Especially that among that long list of unsuccessful jockeys figure some of the finest riders on the planet. Joao Moreira, the maestro himself, Alan Munro, Michael Rodd, Manoel Nunes, Glen Boss, Vlad Duric, William Pike, Matthew Chadwick, to name a few.

But Melham was not taking any extra credit for being the one to have found the key to the Danewin five-year-old. The 30-year-old was just happy he broke through early at a place that has always been on his bucket list of countries where he would like to ride one day.

“Singapore is a place I’d like to ride in longer term at some stage in my career. It’s nice to kick off on the right note today,” said Melham, a winner of over 1,000 races, mostly in Melbourne, but a few in Sydney of late.

“I’m really rapt to get the opportunity to ride here through Cliff (Brown) and his filly (Filibuster) in the big race later (Group 3 Singapore Three-Year-Old Sprint). I’ve never really ridden overseas that much, only Hong Kong once and New Zealand.

“I understand some jockeys had a few cracks at this horse. He was never in doubt, he got in a beautiful rhythm once we got an easy lead and gave me another kick in the straight.

“The Polytrack was not a problem at all as I’m used to riding on similar all-weather tracks back home.”

Named after legendary French boxer Marcel Cerdan, the $26 shot certainly seemed to have found his best punch under Melham’s guidance throughout the 1100m journey of the $20,000 Conflight 2016 Stakes, an Open Maiden race.

Cerdan looked on the ropes when Silver Sky (Saifudin Ismail) and Belt And Road (Wong Chin Chuen) shaped up as the only two opponents who could spoil his party as they came charging home with a stiff challenge.

But that elusive winning post finally arrived on time for Cerdan’s long-suffering Arexevan Racing Stable owners when their prize fighter picked himself off the canvas to fall in by half-a-length from Silver Sky with Belt And Road third another short head away. The winning time was 1min 7.21secs for the 1100m journey on the Polytrack.

With eight placings on his record, Cerdan has now topped his overall earnings up to around the $80,000 mark, not a record which will go down as the best investment return in the history of horse racing, but Robert Sim, one of Arexevan’s shareholders could not care less. The boys in orange and blue spots will party hard into the night.

“We were running out of jockeys for this horse, and it’s taken Magic Melham to do it!” said Sim, not without some tongue-in-cheek humour given ‘Magic’ is often used as Moreira’s middle name.

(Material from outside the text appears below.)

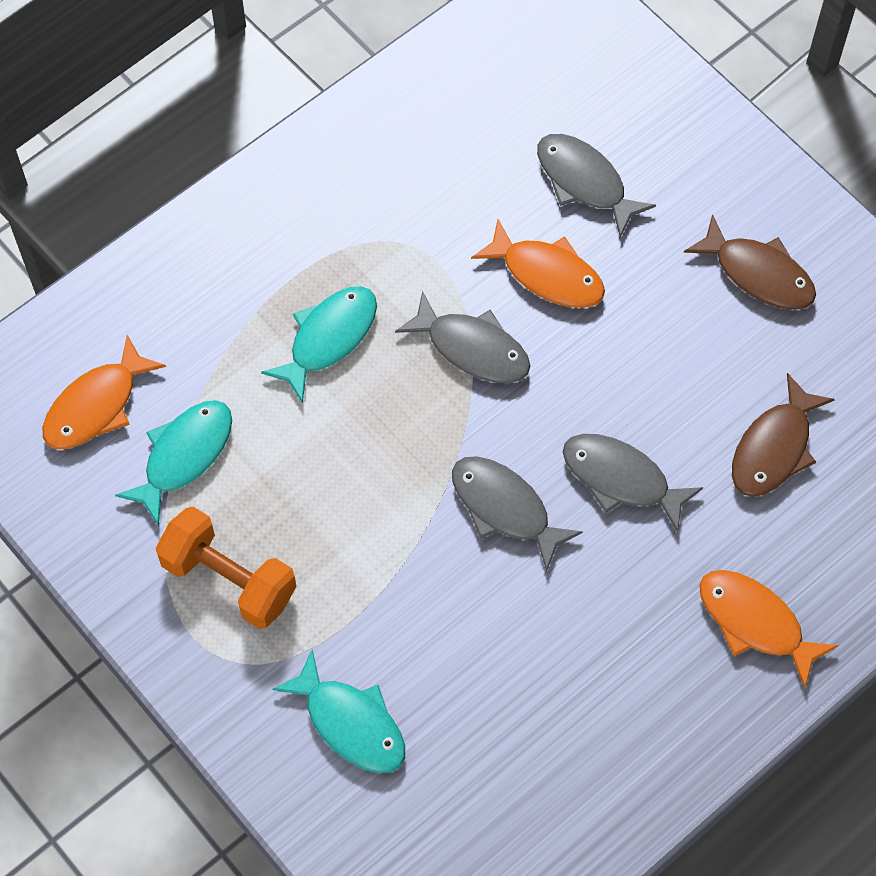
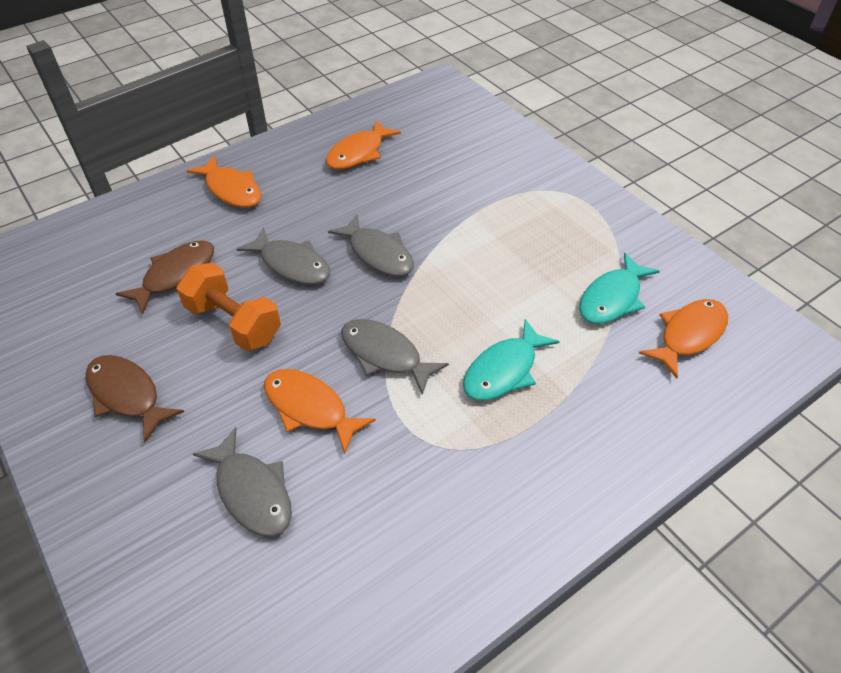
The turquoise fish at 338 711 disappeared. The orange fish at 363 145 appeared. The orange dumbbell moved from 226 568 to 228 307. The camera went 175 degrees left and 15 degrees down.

“We’ve actually given a few jockeys their first winner before like Fran Berry (Thrilla in Manila in 2009), Steven King (Divine Hero in 2013) and now Ben Melham. It’s great.”

Previously handled by nine-time Singapore champion trainer Laurie Laxon, Cerdan is now prepared by Laxon’s successor, Lee Freedman.

“He was eventually going to win a race and I thought he was well placed in this race,” said the former Melbourne multiple-champion trainer.

“Ben rode him perfect and it’s terrific for the guys.”